İktidar müessesi, yönettiği aygıtın her yönüyle hakimi olmak durumundadır. Kamu hizmeti gören resmi ve özel kuruluşlar, görev tanımlarında yer alan faaliyetleri yürütmekle ve makul talepleri karşılamakla yükümlüdür.
İletişim araçlarının gelişmesiyle ve her bireyin elindeki kamerasıyla, kullandığı sosyal medya hesaplarıyla sürece doğrudan etki ettiği süreçler yaşanmaktadır. Devlet ya da iktidar artık hükmeden değil görevini yapsa bile insanların itirazlarıyla karşılaşmaktadır.
2006 yılında MEB bünyesinde görev yapan öğretmenlere uzman ve başöğretmen olma hakkı verildi ve sınav yapıldı. O denemde hiç kimse bu sınav nereden çıktı demedi ve herkes hakkına düşenle yetinmek zorunda kaldı.
Ancak son günlerde 16 yıldır yapılmayan kariyer basamakları sınavı ile ilgili MEB’in ve iktidarın çok önemli kamuoyu baskısıyla karşı karşıya kaldığı görülmektedir.

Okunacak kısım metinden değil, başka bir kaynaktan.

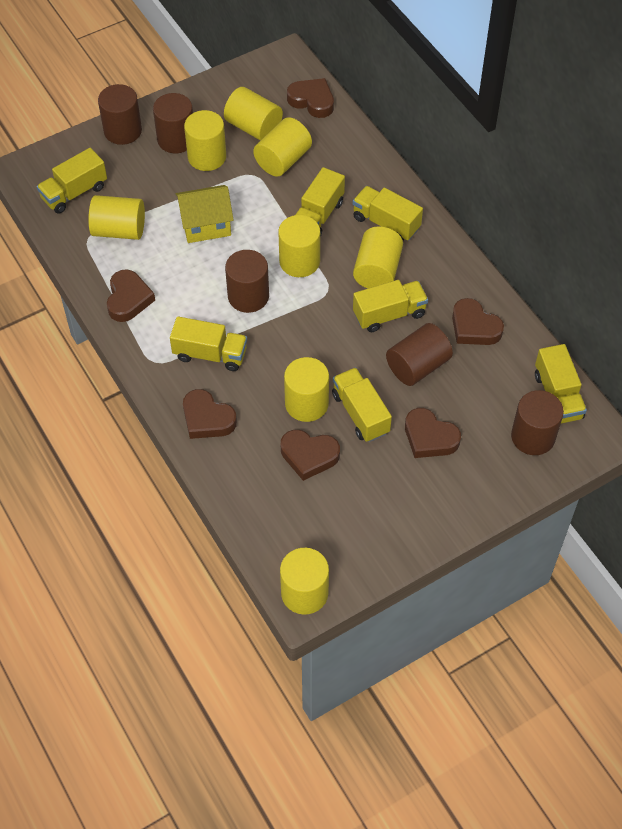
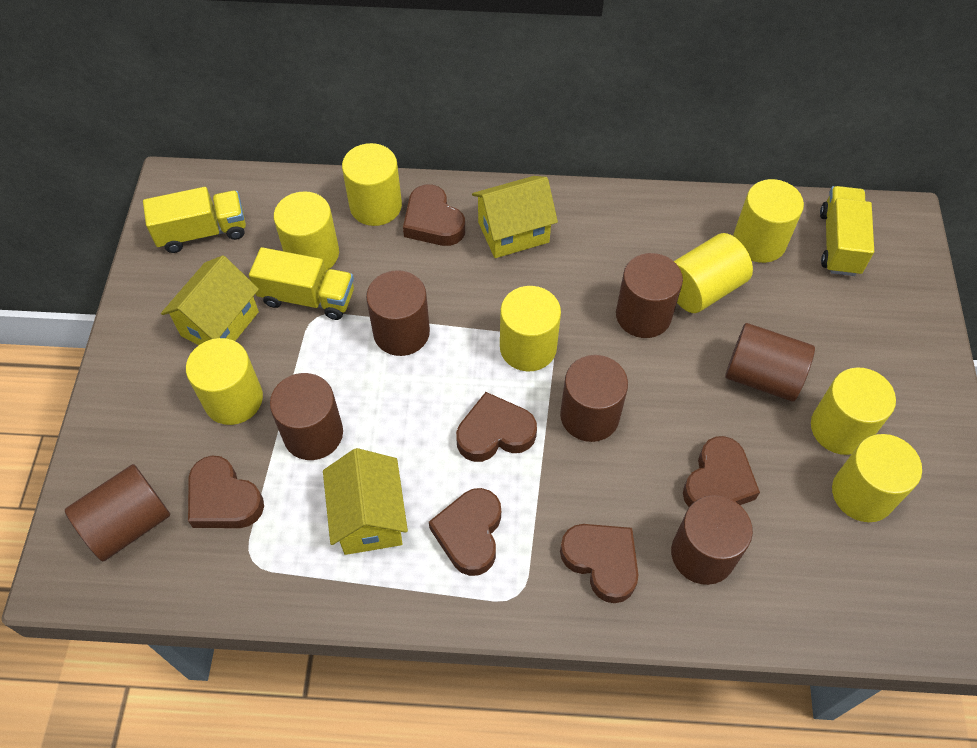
brown cylinder: 5 -> 7
yellow house: 1 -> 3
yellow truck: 7 -> 3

Esasında öğretmenlik kariyer sistemi çok olumlu bir uygulama fakat süreç yönetimi çok da iyi götürülmüyor. Uzman öğretmen olacak yaklaşık 600 bin öğretmenin maaşında aylık 2000 TL gibi bir artış olacak fakat öğretmenler işin bu boyutuyla değil video ve sınav boyutuyla iktidarı değişiklik yapmaya zorluyor.
3600 Ek Gösterge Kanunu çıktı ve insanlarda yine çok büyük sevinç ifadelerine rastlanmadı. Hâlbuki 3600 Ek Gösterge Kanunu memurların çeyrek asırlık rüyasıydı. İktidar bu icraatın keyfini süremedi.

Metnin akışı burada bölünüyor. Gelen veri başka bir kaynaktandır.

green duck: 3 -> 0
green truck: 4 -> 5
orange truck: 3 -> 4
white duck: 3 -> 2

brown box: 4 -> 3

Üniversite öğrencilerinin kredi borçlarıyla ilgili düzenleme çok yerinde bir tasarruf. Kamuoyunda tartışma nasıl yaşandı. “Bu uygulamayı muhalefet lideri söyledi ve iktidar adım atmak zorunda kaldı.”
Belki de gerçekten hükümetin çok önemli kararları ve müjdeleri içerideki fareler marifetiyle muhalefete iletiliyor, muhalefet de durumdan vazife çıkararak ön alma hamleleri yapıyor. Gerçekten böyle bir durum varsa dış politikada şaha kalkan iktidarın iç politikadaki zayıf durumunu gözler önüne seriyor.
Son yıllarda çok önemli çalışmalara imza atıldı. İyiye iyi dememekte ısrar eden bir kesim var piyasada. İyiyi anlatamayan ve hareketin liderinin gölgesinde kahramanlık yapan görevliler de piyasanın en itibarlı kişileri.
Süleyman Demirel rahmetli 3600’ü çıkarsaydı, kredi borçlarının faizini silseydi, öğretmenlere yeni mali destekler getirseydi en az 3 seçim kazanırdı bu sayılan icraatlarla. Eski Türkiye de yok artık eski vatandaş da. Bu anlamda Bakanlar, Bakanlık çalışanları, politika belirleyiciler paydaşları olan STK’ları karar aşamasından itibaren sürecin içine katmalıdır.
Hem iş yapan hem de sürekli eleştirilen insanların ve partilerin süreçle ilgili durum analizi yapmaları şart. İyi zaten olacaktı diyerek takdir etmeyen, tüm kötülükleri de yönetim kademesine kesen, algı oluşturmada çok başarılı, sadece eleştiren, sen ne yaptın, dendiğinde ortamdan sıvışan ekran silahşorlarına karşı çalışmalar yapılmalıdır.
KPSS sınavları yapıldı. Gençlerin gönlüne giden yol meslekten geçiyor. Artık belediyeler, kooperatifler dahil tüm işçi ve memur alımları sadece KPSS puanıyla alınmalı. Mülakatlar gönlü kırıkların sayısını artırıyor.